Eastern Escarpment Conservation Area

The Eastern Escarpment Conservation Area is a 186ha reserve located in Sheldon that forms the upper catchment of Eprapah Creek.

Visit the reserve to enjoy:

  • bushwalking and mountain bike trails
  • horse riding
  • 360 degree views of the South East Queensland region
  • a biodiverse ecosystem that includes endangered and rare species of plants and animals
  • migratory bird activities and bird watching
  • butterfly watching
  • natural conservation bushland and open green space.

Getting there

The Eastern Escarpment Conservation Area lies to the east of West Mount Cotton Road, Sheldon, bordering the suburb of Mount Cotton.

Park and enter at any of the access points along West Mount Cotton Rd. Make sure you don't trespass on the surrounding land, as it's privately owned.

The reserve is open 4am-10pm daily. There are no toilets or water facilities available.

See all Council trails and reserves on Red-e-map.

Tracks and features

There are several vehicle fire trails and one mountain bike trail in the reserve. 

Billiau Rd
Walk the steep Billiau Rd to reach the top of Mount Cotton and get a 360 degree experience of the south east region.
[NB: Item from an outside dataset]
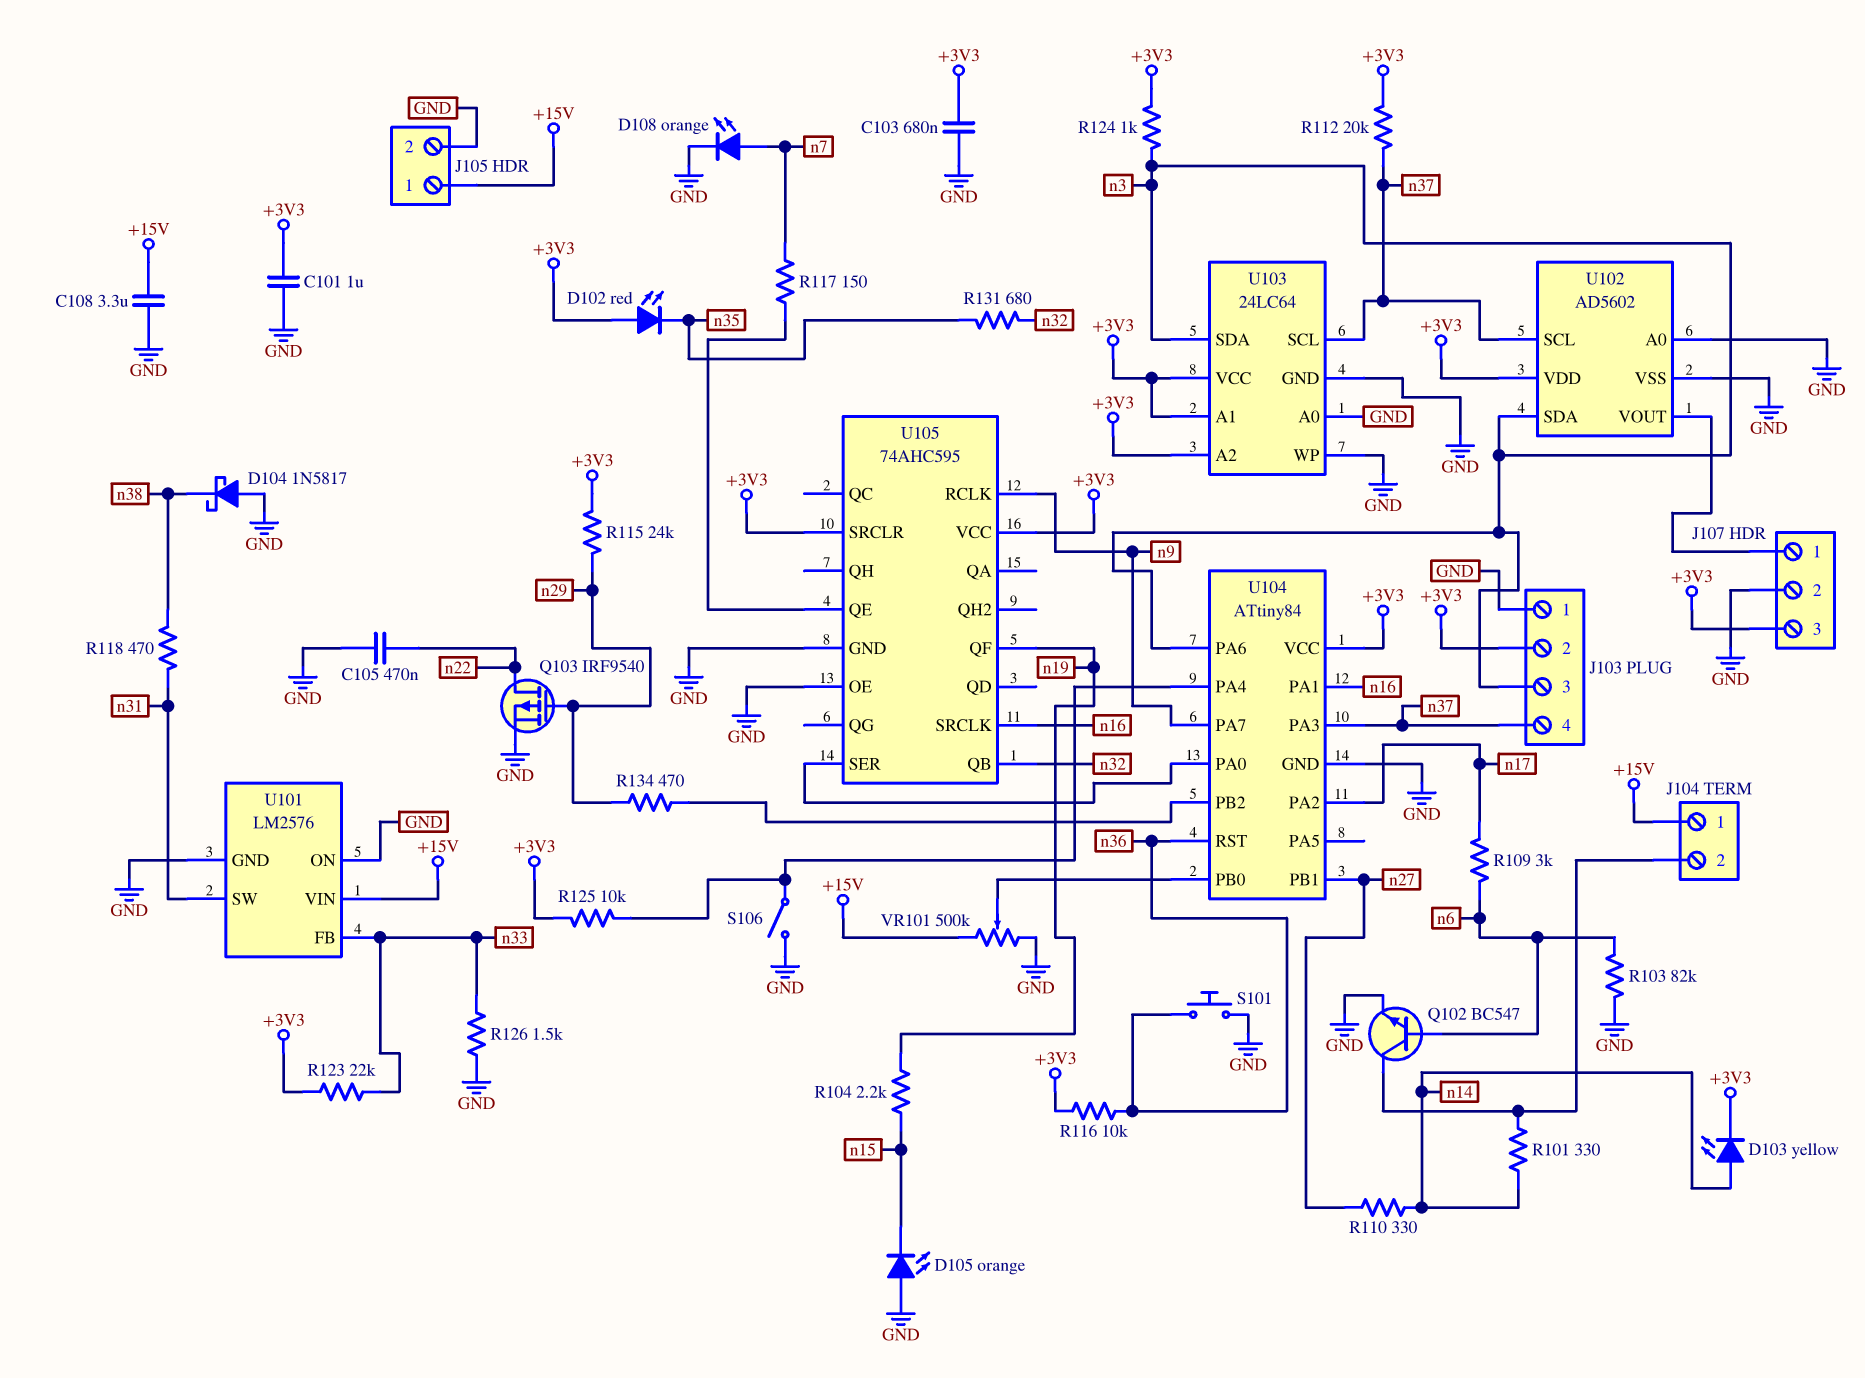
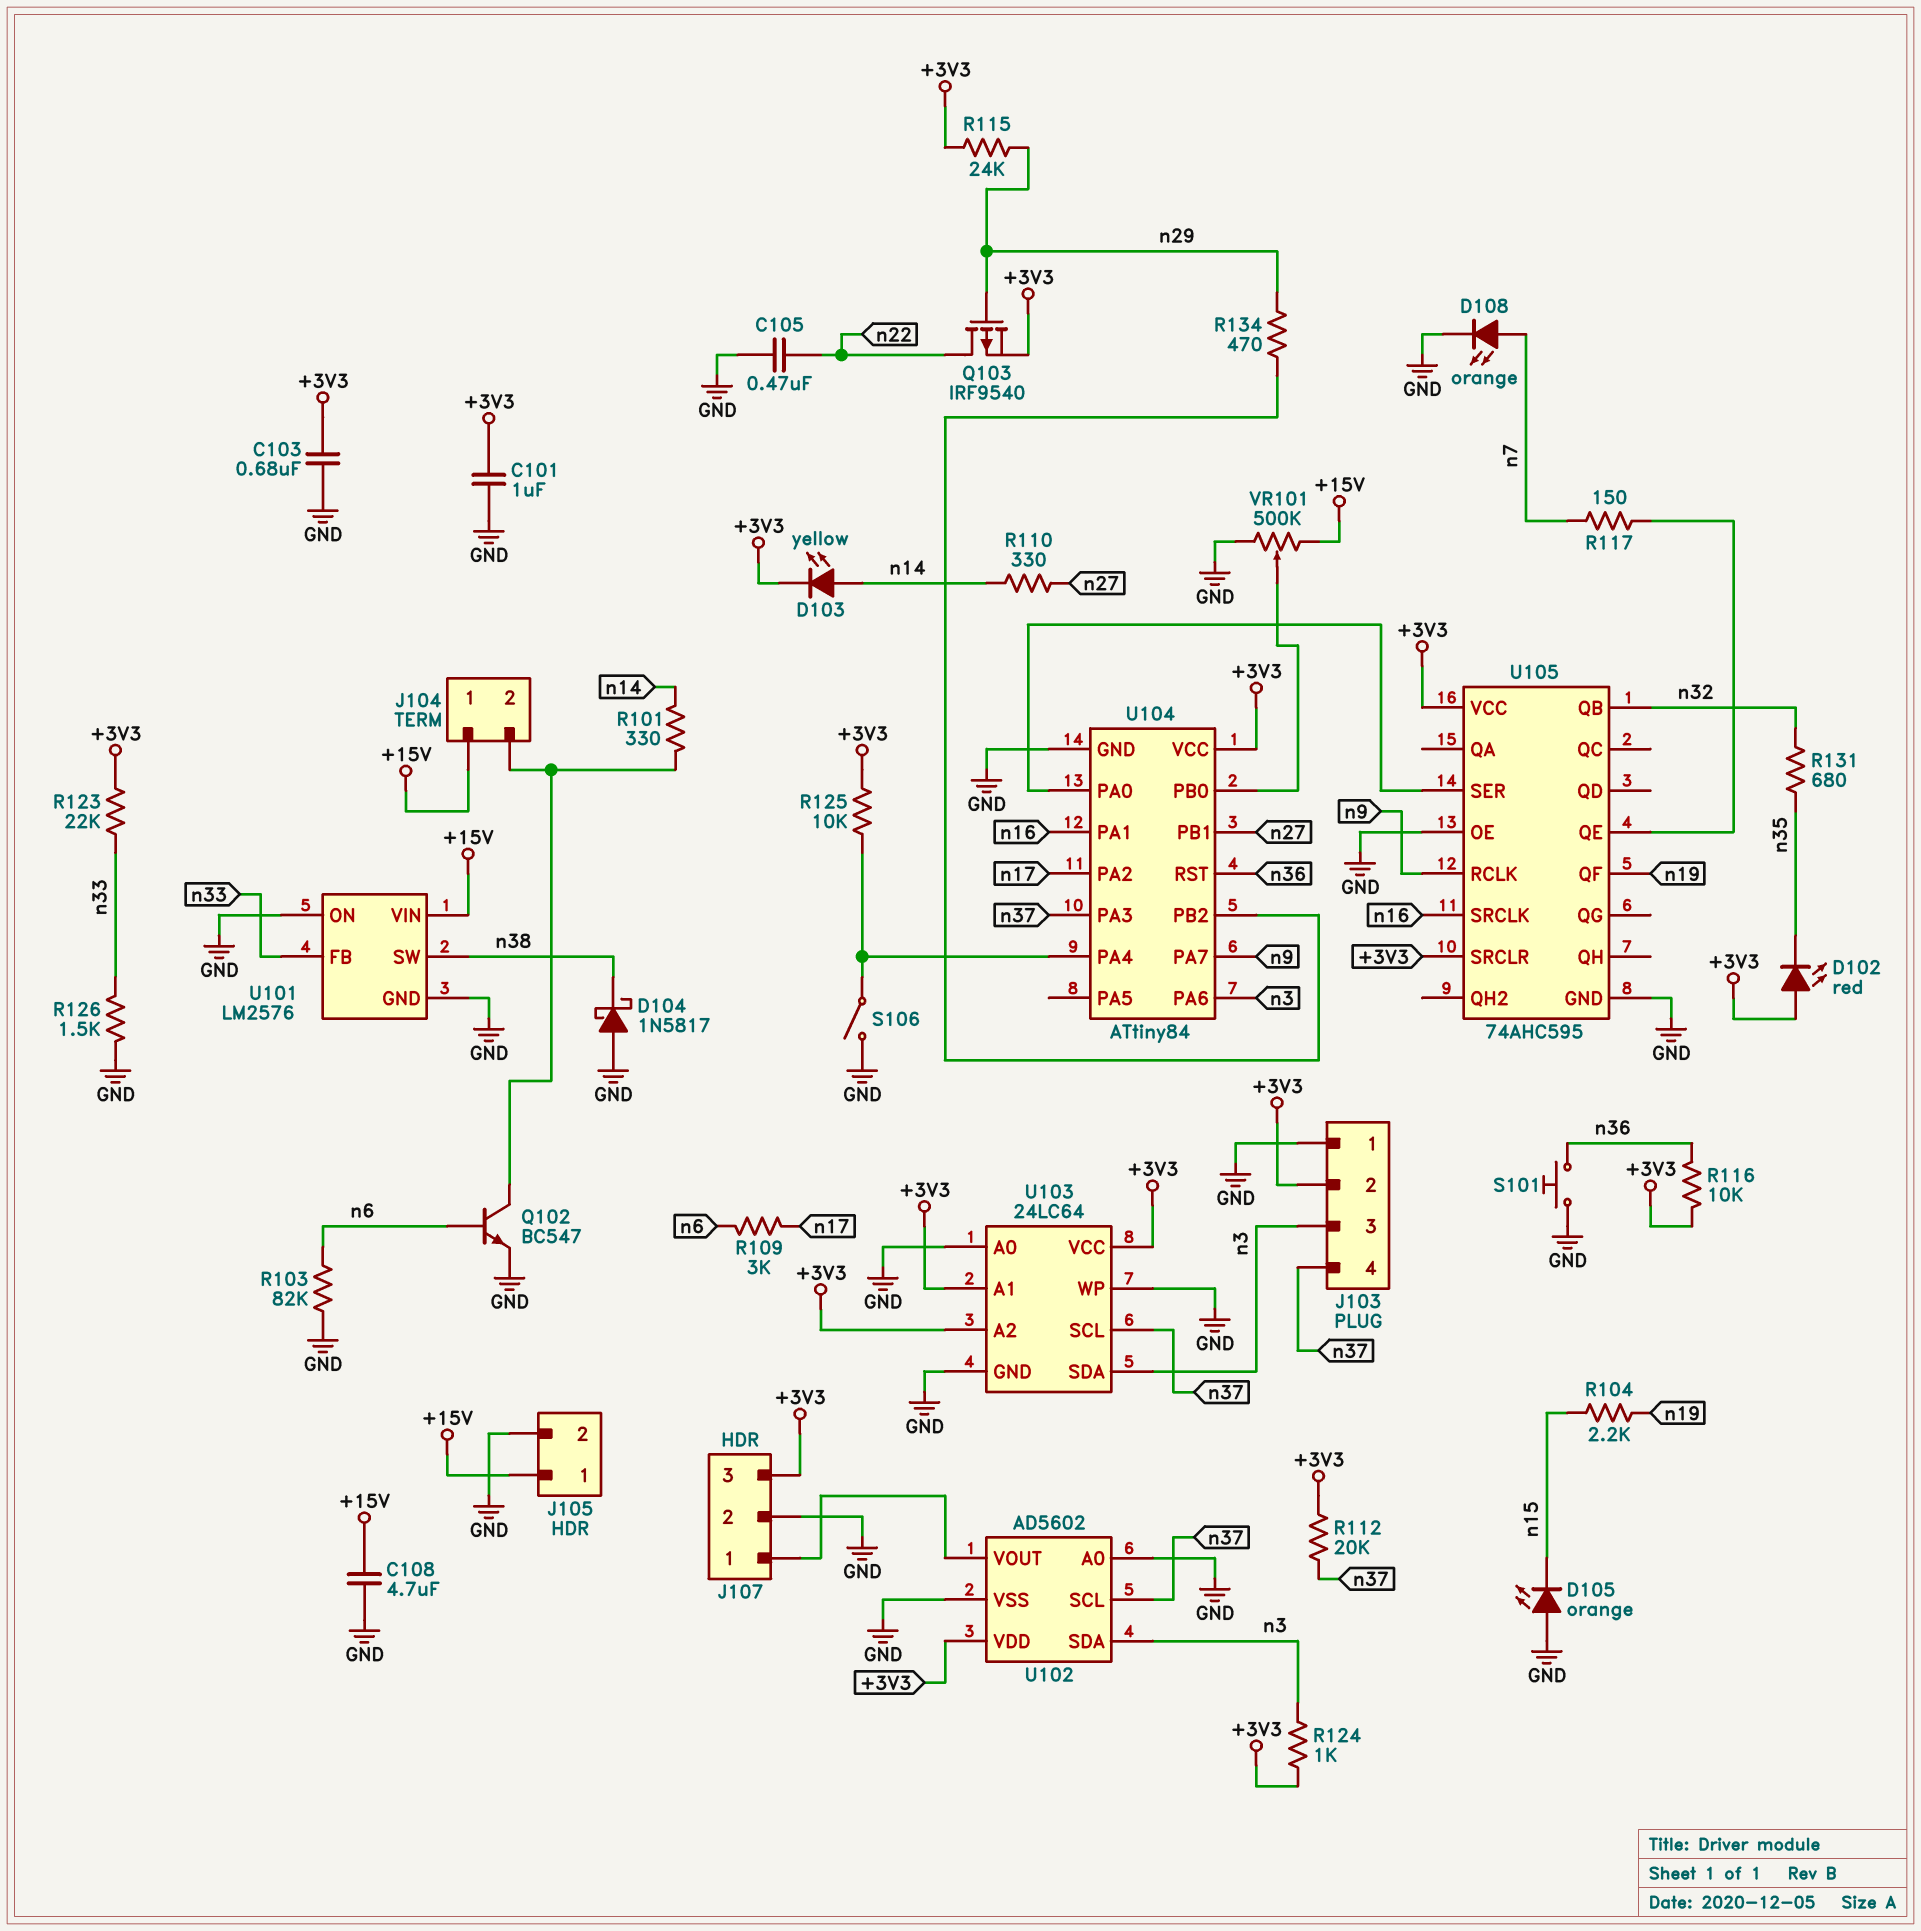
C108: 3.3uF (+15V, GND) -> 4.7uF (+15V, GND)
Q103: PMOS IRF9540 (G n29, D n22, S GND) -> PMOS IRF9540 (G n29, D n22, S +3V3)
R118: 470 (n31, n38) -> none
U101 pin SW: n31 -> n38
Billiau Rd lies on the eastern side of West Mount Cotton Rd. 
 

The reserve climbs steeply from the valley floor up the north-east side of Mount Cotton. Terrain is rugged and includes deep gullies and dry eucalypt forest with some remnant riparian vegetation and patches of rainforest.

Heading east from West Mount Cotton Road, the land undulates and drops steeply at times before gradually flattening out to a gentle gradient at the boundary of the conservation area and Karingal Scouts land. 

The land north of Mount Cotton's main ridgeline forms part of the Eprapah Creek water source. Water drains off in a south-east direction, through the conservation area.

Wildlife and plants

In the reserve, you'll find significant animal and plant species, including:

  • Notophyll vine forest - endangered across South East Queensland. The Eastern Escarpment is one of 12 small remnant patches found in Redland City. This habitat sustains a variety of fruit-eating birds - many birds migrate seasonally from upland to lowland rainforest
  • Corchorus cunninghamii (Native Jute) - an endangered plant species found in the area
  • Macadamia integrifolia (Macadamia Nut tree) - a vulnerable plant species found in the area
  • Ornithoptera richmondia (Richmond Birdwing butterfly) - a vulnerable butterfly that's been found in the reserve. The populations of Pararistolochia pravenosa (a type of Birdwort vine) that occur there may support the recovery of the butterfly in the future.

The reserve's ecosystem is valued for its biodiversity and endangered species. On a local scale, it includes many species represented by fewer than 10 specimens, or in only 1 or 2 conservation areas in Redland City. 

Eastern Escarpment Conservation Area Plan: Connecting with Recreation

The Eastern Escarpment Conservation Area Plan: Connecting with Recreation [PDF, 10.0MB] was approved in 2019. This plan outlines the concept for development and maintenance of trails and recreational facilities whilst maintaining the natural values of this environmental reserve.